I'm not sure how I feel about this one. Looking at it now, I think I should have made the leaves larger. I could not decide for quite a while what to make the color scheme. I knew I wanted an autumn theme, but I couldn't picture the background colors very well. I finally remembered a beautiful orange-green color scheme from an illustration in Helen Cooper's Pumpkin Soup and drew my inspiration from there. I'll probably put it up for sale/auction eventually, but not for a while. If/when I do, I'll probably re-post it here.

Next weekend = San Diego Comic-Con! I'm so looking forward to it! I think this will be our fifth consecutive year attending it. Oddly enough, in the past, it's never occurred to me to take the camera with us. So I'm going to try to remember it this year and actually use it while we're there. Although, I'm a little worried because I was just off-loading pictures a few minutes ago and it looks like the camera may be broken. Several pictures showed up black and the LCD display shows nothing but static. How can I get it to work by next weekend? I guess I'll have to have Chris take a look at it...

Monday, July 9, 2007

Solstice Canyon

Well, a belated Happy 4th of July to all those celebrating. Hope everyone had a relaxing day off. We lazed about the house, watched neighborhood fireworks from our balcony, and finished the evening off watching "Miss Potter" which I very much enjoyed. As a children's illustrator, I'm somewhat mortified to admit that I think I've only read one or two of Beatrix Potter's books, although I adore the illustrations. We have a book that's a collection of a few stories, but I think I'd like to get the entire collection in the small format in which they were originally printed. I think I'll add it to my Amazon wishlist...

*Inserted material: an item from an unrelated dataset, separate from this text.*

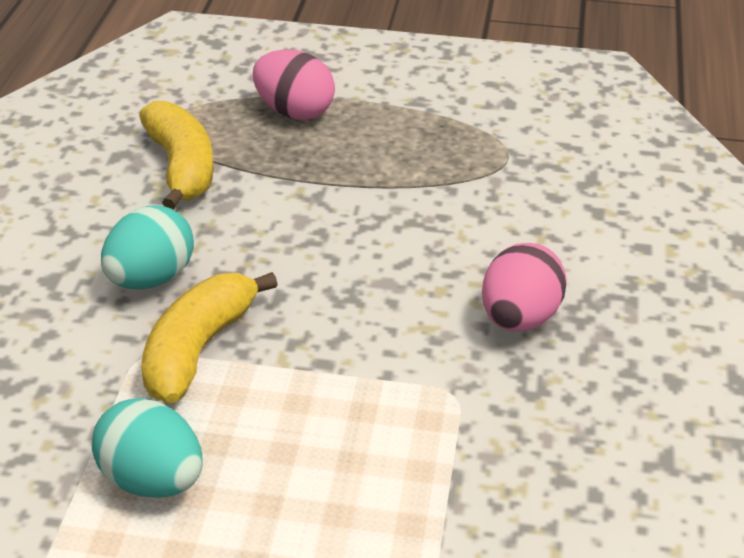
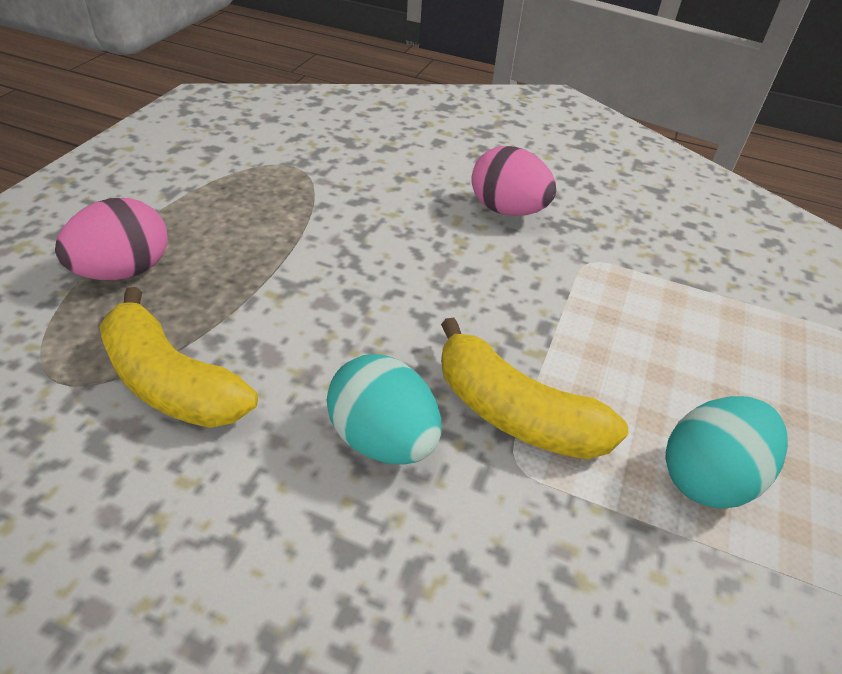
camera: 80 degrees left, 5 degrees up
(181, 168) = (172, 382): yellow banana -> yellow banana turned 135 degrees counterclockwise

Still no new art to show - hope to be back with some soon. So I'll post some pictures of this past weekend's hike. The beginning of the trail in Solstice Canyon (Malibu) was paved and followed a spring-fed stream. The scenery was nice, but kind of ho-hum - nothing we hadn't seen before. After a while we came upon the ruins of the Roberts' house and things started getting interesting. The house was just about completely gone, but patios and portions of walls and a ridiculous number of fireplaces dotted the landscape:

Just beyond the ruins, and upstream, the creek consists of a series of multi-level rock-pools and small waterfalls decorated with maidenhair fern. We decided to boulder-hop our way upstream to see what we could see.

After a long walk along the creek took a couple different side trails both of which traveled up out of the canyon and along the mountainsides into dryer terrain and sweeping views of the land and ocean.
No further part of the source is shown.